Ela destaca que a ideia surgiu como um lugar de acolhimento para os alunos e uma oportunidade de estarem juntos a pessoas que entendem e compartilham de suas experiências: “Com o coletivo, a gente não se sente sozinha. Temos pessoas que entendem nossas experiências, nos acolhem, abraçam. Que fazem a gente resistir nesse espaço que muitas vezes é hostil a gente, mas também tem a importância de colocar nosso posicionamento político e nossas demandas. Ser um espaço de luta.”


Uma das principais pautas do coletivo é a luta pelo vestibular quilombola e indígena. Segundo Juliana, esse é um projeto em conjunto com outras universidades e busca construir um vestibular unificado para as faculdades federais do Rio de Janeiro, com o objetivo de que, quando o estudante for aprovado, ele possa escolher para qual universidade ir. Além disso, o coletivo luta por mudanças nas grades curriculares para inclusão de história indígena e a construção de um memorial indígena e quilombola.

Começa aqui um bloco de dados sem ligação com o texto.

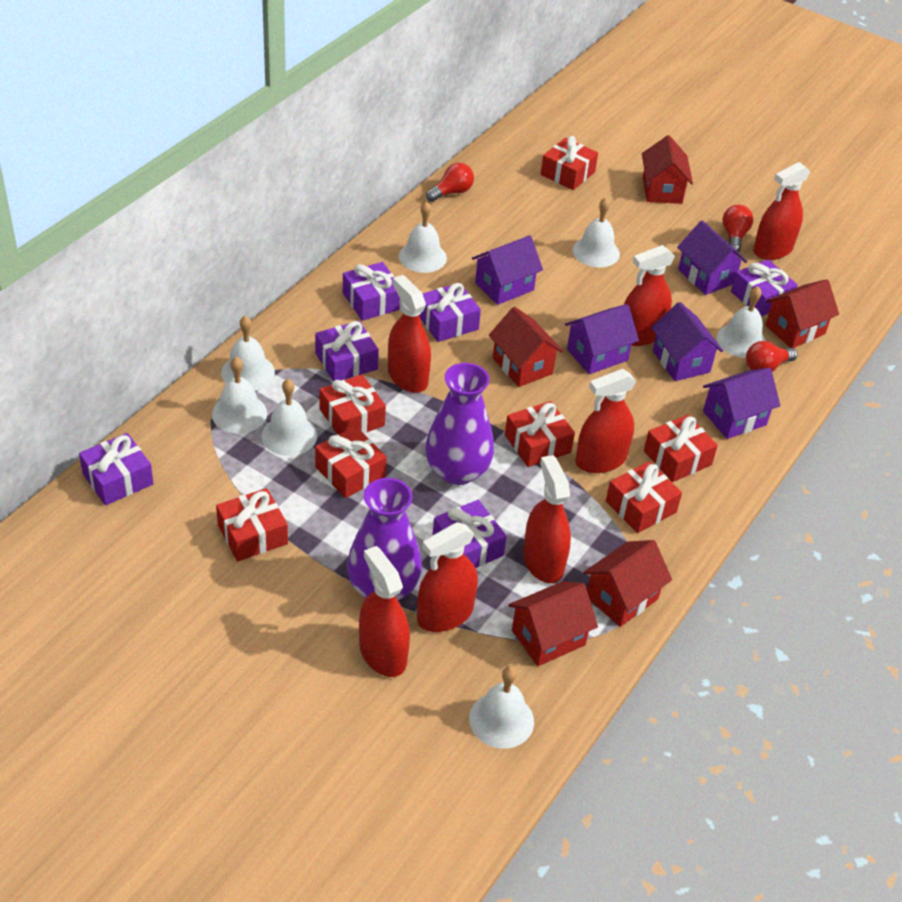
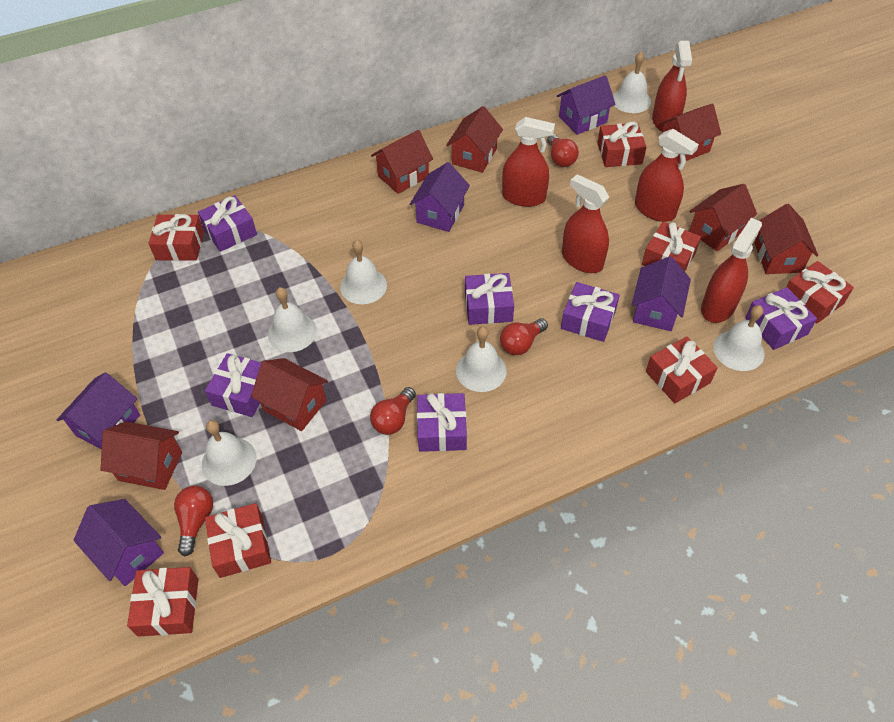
purple vase: 2 -> 0
red house: 5 -> 7
red light bulb: 3 -> 4
red spray bottle: 7 -> 5
white bell: 7 -> 6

Participantes do coletivo de estudantes indígenas na Uerj - Foto: Coletivo Yandé Iwí Mimbira

Os indígenas na Uerj


Tãngwa Matu Puri, estudante de História na Universidade do Estado do Rio de Janeiro (Uerj), é membro do coletivo Yandé Iwí Mimbira (“Nós, filhos da terra”, em língua Nheengatu). Assim como Juliana, ele também destaca o papel do coletivo como um lugar de acolhimento e luta por direitos dentro do ambiente acadêmico, mas ressalta: “Esse acolhimento é mais entre a gente do que por parte da própria faculdade. O coletivo é um movimento de resistência e existência indígenamente acadêmico, mas a universidade continua sendo predominantemente branca.” Segundo Tãngwa, o coletivo conta atualmente com cerca de 10 membros.


Para ele, a presença indígena nas universidades e nos mais diferentes lugares da sociedade é uma extensão da resistência e luta ao longo dos 500 anos, e acrescenta que esse movimento é importante para evitar que narrativas brancas sigam moldando a imagem dos indígenas e suas histórias.


Neste contexto, Kelly Russo, coordenadora do Nepiie, chama a atenção para a importância da mudança desse cenário: “Em todas as instâncias da sociedade, a presença indígena se faz mais necessária do que nunca para que a gente possa desenvolver políticas mais condizentes para a maior parte da população brasileira. Eu acho que isso é urgente.”